Résumé de la décision
M. A B a contesté la décision du président du conseil départemental de la Seine-Saint-Denis qui lui a attribué une carte mobilité inclusion (CMI) avec la mention "priorité" au lieu de "stationnement". Le tribunal administratif a rejeté sa requête comme manifestement irrecevable, car M. B n'a pas prouvé avoir formé un recours administratif préalable contre la décision contestée, comme l'exige la législation en vigueur.
Arguments pertinents
1. Irrecevabilité de la requête : Le tribunal a constaté que M. B n'avait pas fourni de preuve d'un recours préalable auprès du président du conseil départemental, ce qui est une condition préalable pour contester la décision. Selon l'article R. 241-17-1 du code de l'action sociale et des familles, "le recours préalable obligatoire formé contre une décision relative à la carte 'mobilité inclusion' (...) est formé, par tout moyen lui conférant date certaine, devant le président du conseil départemental".

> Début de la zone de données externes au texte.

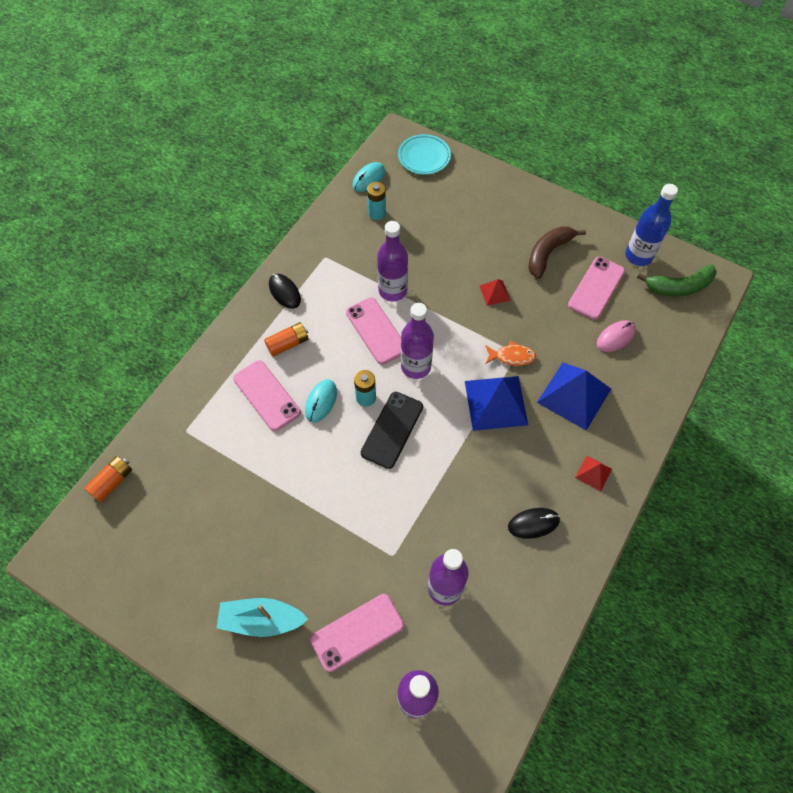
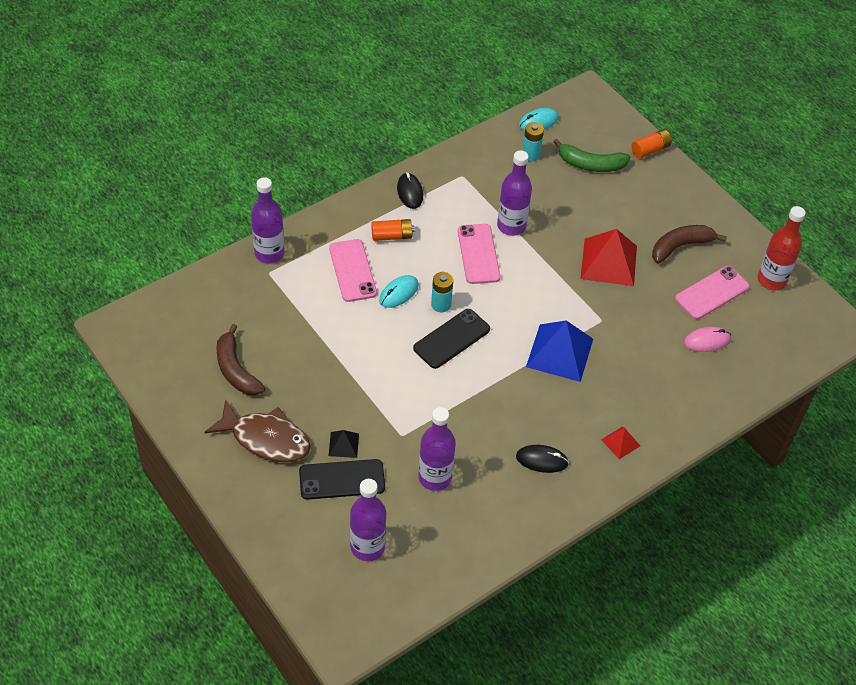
camera: 20 degrees right, 10 degrees down
(112, 482) = (189, 289): orange battery -> orange battery (650, 150)
(198, 553) = (236, 370): none -> brown banana
(262, 620) = (266, 439): turquoise boat -> brown fish
(341, 591) = (343, 444): none -> black pyramid
(357, 632) = (342, 480): pink phone -> black phone
(416, 366) = (500, 296): purple bottle -> purple bottle (269, 253)
(424, 157) = (603, 120): turquoise plate -> none
(494, 293) = (608, 262): red pyramid -> red pyramid, size x2.07
(512, 356) = (596, 321): orange fish -> none
(574, 395) = (638, 374): blue pyramid -> none
(638, 256) = (771, 280): blue bottle -> red bottle
(679, 287) = (797, 321): green banana -> green banana (590, 164)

2. Délai de régularisation : Le tribunal a donné à M. B un délai d'un mois pour régulariser sa requête, mais il n'a pas respecté ce délai. En conséquence, la requête a été jugée manifestement irrecevable, conformément à l'article R. 222-1 du code de justice administrative, qui permet de rejeter les requêtes non régularisées dans le délai imparti.
Interprétations et citations légales
1. Recours préalable obligatoire : L'article L. 241-3 du code de l'action sociale et des familles stipule que les décisions relatives à la carte mobilité inclusion peuvent faire l'objet d'un recours devant le juge administratif uniquement si elles concernent la mention "stationnement". Cela implique que toute contestation doit d'abord passer par un recours administratif préalable, ce qui n'a pas été fait par M. B.
2. Délai de réponse : L'article R. 611-8-6 du code de justice administrative précise que les parties sont réputées avoir reçu notification d'un document à la date de première consultation. Cela souligne l'importance de respecter les délais de réponse et de régularisation, car le silence gardé par l'administration pendant plus de deux mois vaut décision de rejet, mais cela ne s'applique que si le recours préalable a été formé.
3. Conditions de recevabilité : L'article R. 222-1 du code de justice administrative permet de rejeter les requêtes manifestement irrecevables sans instruction contradictoire. Cela renforce l'idée que le respect des procédures administratives est essentiel pour la recevabilité des recours.
En conclusion, la décision du tribunal administratif repose sur le non-respect des procédures administratives par M. B, ce qui a conduit à l'irrecevabilité de sa requête.